Il Vangelo per sentito dire. Non si può che definire così l’uscita di Lorenzo Fontana, il ministro per le politiche della famiglia, che a Pisa due giorni fa ha giustificato la politica sovranista – «prima gli italiani» – del suo partito con l’insegnamento di Gesù. Sui migranti, ha affermato Fontana, “ci dicono che [noi leghisti] siamo cattivi cristiani. Però bisognerebbe anche guardare un po’ il catechismo. C’è un passaggio da tener conto: “ama il prossimo tuo”, cioè quello in tua prossimità. Quindi, prima di tutto cerchiamo di far star bene le nostre comunità».

Il ministro associa la parola “prossimo” alla parola “prossimità”, suggerendo che il mio prossimo è quello che mi sta e mi è più vicino. Una interpretazione ap-prossima-tiva, se vogliamo continuare con le assonanze, buona per chi si accontenta del Vangelo per sentito dire, ma non ha intenzione di leggere le Scritture.
Nel Vangelo secondo Luca, al capitolo 10, è un maestro della legge a chiedere a Gesù: “Chi è il mio prossimo”. Una domanda posta precisamente per definire i limiti della responsabilità verso l’altro: sono limiti ristretti al mio gruppo o mi spingono a guardare più lontano?

Gesù risponde con la parabola del buon samaritano, quella in cui un sacerdote e un levita – persone autorevoli della comunità a cui appartenevano gli ascoltatori di Gesù – lasciano sulla strada un poveretto malmenato dai briganti, mentre un samaritano – una persona particolarmente disprezzata dagli uditori del racconto – lo aiuta. E fin qui siamo nell’ambito del “Vangelo per sentito dire” perché l’originalità dell’insegnamento di Gesù sta nella domanda che segue la parabola.
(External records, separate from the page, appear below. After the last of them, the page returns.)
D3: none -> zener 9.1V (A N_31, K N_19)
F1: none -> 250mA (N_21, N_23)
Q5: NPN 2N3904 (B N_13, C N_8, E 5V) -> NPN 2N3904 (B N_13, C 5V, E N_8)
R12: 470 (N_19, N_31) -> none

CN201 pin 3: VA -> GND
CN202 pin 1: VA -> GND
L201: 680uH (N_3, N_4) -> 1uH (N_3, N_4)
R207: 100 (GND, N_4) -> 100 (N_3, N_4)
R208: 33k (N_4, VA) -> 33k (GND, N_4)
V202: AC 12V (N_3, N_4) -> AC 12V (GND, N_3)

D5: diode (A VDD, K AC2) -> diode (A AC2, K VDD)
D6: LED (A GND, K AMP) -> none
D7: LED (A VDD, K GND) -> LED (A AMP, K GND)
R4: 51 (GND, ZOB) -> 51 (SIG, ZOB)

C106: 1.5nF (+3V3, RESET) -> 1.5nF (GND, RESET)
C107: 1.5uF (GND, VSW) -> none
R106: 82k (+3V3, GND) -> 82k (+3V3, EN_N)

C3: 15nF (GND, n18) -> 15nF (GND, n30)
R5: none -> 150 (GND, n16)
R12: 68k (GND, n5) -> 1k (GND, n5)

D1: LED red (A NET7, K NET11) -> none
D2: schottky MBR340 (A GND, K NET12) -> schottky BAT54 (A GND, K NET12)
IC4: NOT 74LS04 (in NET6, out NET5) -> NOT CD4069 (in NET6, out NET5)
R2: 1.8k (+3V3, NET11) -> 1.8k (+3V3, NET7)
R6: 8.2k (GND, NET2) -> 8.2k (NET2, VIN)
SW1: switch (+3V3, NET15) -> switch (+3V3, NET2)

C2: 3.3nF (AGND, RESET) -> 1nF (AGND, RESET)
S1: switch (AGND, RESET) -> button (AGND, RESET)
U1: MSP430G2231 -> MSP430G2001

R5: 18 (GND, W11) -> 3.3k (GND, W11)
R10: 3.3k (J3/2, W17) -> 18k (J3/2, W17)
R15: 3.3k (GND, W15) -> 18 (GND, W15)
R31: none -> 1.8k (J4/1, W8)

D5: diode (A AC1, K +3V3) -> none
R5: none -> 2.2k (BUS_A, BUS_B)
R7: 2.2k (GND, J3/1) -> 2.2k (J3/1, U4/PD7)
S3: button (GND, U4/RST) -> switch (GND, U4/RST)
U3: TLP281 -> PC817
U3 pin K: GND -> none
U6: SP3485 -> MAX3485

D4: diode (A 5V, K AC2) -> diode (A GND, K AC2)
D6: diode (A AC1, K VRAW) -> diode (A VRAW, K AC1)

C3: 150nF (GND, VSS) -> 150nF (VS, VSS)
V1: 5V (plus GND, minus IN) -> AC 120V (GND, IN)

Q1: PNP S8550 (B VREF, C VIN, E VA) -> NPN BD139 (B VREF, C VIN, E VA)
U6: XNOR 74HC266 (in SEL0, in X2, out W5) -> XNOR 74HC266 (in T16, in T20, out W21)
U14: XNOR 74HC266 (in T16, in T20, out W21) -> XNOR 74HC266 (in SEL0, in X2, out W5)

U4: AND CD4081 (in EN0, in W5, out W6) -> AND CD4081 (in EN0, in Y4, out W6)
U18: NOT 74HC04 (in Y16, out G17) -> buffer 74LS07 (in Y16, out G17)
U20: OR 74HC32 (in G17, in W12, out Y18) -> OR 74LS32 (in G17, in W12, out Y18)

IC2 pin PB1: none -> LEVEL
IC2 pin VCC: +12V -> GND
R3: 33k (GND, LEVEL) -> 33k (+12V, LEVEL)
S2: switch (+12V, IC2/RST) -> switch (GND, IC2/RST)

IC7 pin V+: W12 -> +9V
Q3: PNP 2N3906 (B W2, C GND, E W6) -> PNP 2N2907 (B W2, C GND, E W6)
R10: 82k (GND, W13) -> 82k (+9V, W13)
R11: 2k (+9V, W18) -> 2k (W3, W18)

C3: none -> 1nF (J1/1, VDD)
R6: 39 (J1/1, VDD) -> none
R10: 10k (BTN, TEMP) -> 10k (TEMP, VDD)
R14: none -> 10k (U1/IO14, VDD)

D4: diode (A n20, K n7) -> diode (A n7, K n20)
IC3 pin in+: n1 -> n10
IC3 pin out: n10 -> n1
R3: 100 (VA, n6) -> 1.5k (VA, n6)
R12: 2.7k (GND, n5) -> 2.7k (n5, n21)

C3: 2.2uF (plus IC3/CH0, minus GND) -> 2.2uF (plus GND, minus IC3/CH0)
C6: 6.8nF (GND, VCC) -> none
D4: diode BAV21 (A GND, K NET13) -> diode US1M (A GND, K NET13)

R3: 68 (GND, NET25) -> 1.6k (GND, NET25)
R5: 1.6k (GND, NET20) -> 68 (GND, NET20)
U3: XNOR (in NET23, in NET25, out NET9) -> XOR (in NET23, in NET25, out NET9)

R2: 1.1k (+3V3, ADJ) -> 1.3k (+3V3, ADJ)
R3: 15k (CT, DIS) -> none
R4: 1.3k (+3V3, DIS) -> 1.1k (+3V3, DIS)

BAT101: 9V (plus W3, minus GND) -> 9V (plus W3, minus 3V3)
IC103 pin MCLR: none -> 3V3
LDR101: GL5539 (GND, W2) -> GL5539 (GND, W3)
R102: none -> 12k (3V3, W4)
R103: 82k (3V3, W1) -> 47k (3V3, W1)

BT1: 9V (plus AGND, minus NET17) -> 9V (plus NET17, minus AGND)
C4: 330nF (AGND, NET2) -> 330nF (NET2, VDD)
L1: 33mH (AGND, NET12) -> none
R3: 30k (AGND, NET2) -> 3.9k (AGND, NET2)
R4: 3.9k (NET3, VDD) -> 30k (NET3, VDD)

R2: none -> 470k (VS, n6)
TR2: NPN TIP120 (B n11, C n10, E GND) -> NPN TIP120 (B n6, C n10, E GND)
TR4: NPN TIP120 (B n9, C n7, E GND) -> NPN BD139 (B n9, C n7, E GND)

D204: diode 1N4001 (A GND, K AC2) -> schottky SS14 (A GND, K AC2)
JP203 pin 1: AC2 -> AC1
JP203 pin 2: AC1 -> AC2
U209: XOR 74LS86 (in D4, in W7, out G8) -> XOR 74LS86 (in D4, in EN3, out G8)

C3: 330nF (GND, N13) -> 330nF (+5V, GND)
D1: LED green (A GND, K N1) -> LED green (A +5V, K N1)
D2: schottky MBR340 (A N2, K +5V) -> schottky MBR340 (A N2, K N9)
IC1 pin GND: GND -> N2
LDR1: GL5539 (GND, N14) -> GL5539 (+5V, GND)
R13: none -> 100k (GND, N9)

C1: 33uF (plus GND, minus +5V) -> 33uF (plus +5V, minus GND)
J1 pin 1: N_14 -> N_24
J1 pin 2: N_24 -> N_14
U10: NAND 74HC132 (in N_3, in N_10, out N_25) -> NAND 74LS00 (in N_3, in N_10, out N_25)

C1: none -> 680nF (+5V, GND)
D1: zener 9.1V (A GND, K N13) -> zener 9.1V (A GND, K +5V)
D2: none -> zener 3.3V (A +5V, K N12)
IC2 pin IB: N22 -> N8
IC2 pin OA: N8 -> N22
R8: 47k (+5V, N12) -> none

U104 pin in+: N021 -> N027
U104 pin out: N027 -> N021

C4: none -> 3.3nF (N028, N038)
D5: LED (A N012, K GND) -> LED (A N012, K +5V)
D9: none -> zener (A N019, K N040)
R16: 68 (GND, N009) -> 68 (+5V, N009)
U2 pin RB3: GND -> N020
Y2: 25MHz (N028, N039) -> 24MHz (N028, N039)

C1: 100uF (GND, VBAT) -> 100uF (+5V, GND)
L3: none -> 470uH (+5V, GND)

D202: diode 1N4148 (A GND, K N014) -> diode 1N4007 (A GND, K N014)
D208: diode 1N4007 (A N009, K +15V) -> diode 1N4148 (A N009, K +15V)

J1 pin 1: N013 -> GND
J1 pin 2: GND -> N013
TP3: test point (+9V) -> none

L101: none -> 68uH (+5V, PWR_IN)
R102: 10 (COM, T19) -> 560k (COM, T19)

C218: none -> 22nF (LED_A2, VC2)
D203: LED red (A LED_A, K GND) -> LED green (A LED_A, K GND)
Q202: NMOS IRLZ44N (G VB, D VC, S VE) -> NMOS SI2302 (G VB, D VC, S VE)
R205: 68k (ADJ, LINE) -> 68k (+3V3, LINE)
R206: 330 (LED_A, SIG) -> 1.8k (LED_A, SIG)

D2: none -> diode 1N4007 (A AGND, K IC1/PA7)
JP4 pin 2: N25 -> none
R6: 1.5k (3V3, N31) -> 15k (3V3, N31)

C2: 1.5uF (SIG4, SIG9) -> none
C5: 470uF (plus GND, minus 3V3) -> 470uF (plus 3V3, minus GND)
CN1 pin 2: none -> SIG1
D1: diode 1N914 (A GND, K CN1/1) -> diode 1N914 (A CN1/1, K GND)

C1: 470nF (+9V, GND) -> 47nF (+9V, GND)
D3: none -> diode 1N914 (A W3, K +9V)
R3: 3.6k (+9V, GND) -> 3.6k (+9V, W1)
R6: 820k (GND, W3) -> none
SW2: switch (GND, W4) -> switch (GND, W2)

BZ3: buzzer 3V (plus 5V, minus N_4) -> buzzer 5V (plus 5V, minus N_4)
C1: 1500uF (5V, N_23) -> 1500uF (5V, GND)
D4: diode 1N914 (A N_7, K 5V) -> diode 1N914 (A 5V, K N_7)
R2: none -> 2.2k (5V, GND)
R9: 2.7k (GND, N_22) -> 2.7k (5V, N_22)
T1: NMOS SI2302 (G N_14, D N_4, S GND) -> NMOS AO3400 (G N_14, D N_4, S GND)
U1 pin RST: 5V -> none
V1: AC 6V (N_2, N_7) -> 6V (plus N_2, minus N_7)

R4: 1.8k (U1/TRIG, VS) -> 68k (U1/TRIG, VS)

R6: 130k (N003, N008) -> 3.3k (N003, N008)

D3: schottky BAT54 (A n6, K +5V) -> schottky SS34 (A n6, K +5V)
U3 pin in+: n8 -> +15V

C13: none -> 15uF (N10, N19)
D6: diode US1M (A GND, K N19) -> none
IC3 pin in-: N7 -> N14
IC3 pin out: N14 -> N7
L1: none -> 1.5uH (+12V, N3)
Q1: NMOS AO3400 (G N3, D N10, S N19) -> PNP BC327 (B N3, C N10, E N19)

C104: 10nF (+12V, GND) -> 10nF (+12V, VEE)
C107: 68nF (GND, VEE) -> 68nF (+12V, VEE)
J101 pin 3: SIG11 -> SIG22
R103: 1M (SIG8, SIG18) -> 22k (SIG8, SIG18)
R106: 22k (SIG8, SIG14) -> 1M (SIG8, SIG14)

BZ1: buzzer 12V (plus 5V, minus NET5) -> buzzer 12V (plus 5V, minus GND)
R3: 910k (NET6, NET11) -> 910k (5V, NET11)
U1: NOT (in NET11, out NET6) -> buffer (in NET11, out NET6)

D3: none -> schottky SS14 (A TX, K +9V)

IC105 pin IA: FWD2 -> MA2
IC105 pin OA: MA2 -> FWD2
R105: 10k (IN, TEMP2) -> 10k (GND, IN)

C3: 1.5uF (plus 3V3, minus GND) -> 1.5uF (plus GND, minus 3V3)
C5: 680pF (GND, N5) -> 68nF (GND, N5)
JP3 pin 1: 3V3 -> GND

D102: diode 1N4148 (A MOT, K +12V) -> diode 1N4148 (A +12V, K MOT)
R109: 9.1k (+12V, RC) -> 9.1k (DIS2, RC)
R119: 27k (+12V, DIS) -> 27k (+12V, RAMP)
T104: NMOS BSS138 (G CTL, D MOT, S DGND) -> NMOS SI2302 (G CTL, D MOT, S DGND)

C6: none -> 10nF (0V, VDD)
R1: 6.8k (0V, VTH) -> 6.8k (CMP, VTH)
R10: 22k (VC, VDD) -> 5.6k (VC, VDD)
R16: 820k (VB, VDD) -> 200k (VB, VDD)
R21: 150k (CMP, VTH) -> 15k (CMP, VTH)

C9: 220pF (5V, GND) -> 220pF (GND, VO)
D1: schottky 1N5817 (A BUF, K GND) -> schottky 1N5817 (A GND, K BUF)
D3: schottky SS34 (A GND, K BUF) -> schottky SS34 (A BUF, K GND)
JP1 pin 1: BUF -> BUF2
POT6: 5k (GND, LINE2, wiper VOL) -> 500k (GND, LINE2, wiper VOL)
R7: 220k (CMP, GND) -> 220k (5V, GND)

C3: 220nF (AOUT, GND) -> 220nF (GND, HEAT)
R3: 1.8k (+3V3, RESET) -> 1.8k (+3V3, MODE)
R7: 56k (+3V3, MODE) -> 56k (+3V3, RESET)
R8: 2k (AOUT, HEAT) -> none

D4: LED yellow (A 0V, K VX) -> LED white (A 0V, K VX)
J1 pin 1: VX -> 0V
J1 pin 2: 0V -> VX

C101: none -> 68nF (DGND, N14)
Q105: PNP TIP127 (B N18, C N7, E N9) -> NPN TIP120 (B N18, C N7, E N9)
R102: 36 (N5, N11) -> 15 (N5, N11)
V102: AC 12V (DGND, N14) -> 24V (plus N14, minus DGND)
“Gesù chiede al dottore della legge: ‘Quale dei tre personaggi ti pare essere stato il prossimo di colui che s’imbatté nei ladroni?’ Egli rispose: ‘Colui che gli usò misericordia’. Gesù gli disse: ‘Va’, e fa’ anche tu la stessa cosa’”.

Nella parabola il prossimo non è la persona soccorsa, ma il soccorritore! Non è l’altro, sei tu! Il prossimo non è la persona identificabile da particolari criteri di necessità – aiutiamo gli stranieri che ne hanno veramente bisogno, dice il ministro – o geografici – prima gli italiani. Il prossimo sei tu che decidi di farti vicino e di prenderti cura dell’altro, chiunque sia e a qualunque luogo appartenga. Il prossimo non è una categoria, ma frutto di una decisione, è una relazione nella quale tu decidi di renderti disponibile oppure no. Ha ragione il ministro quando dice «Se io amo le persone che arrivano dall’altra parte del mondo, però poi mi dimentico del disabile o della persona in difficoltà o del vicino di casa, sono un ipocrita». Verissimo, ma è altrettanto vero il contrario, perché è soltanto la tua decisione di renderti indisponibile verso lo straniero a definirlo come un “non prossimo”.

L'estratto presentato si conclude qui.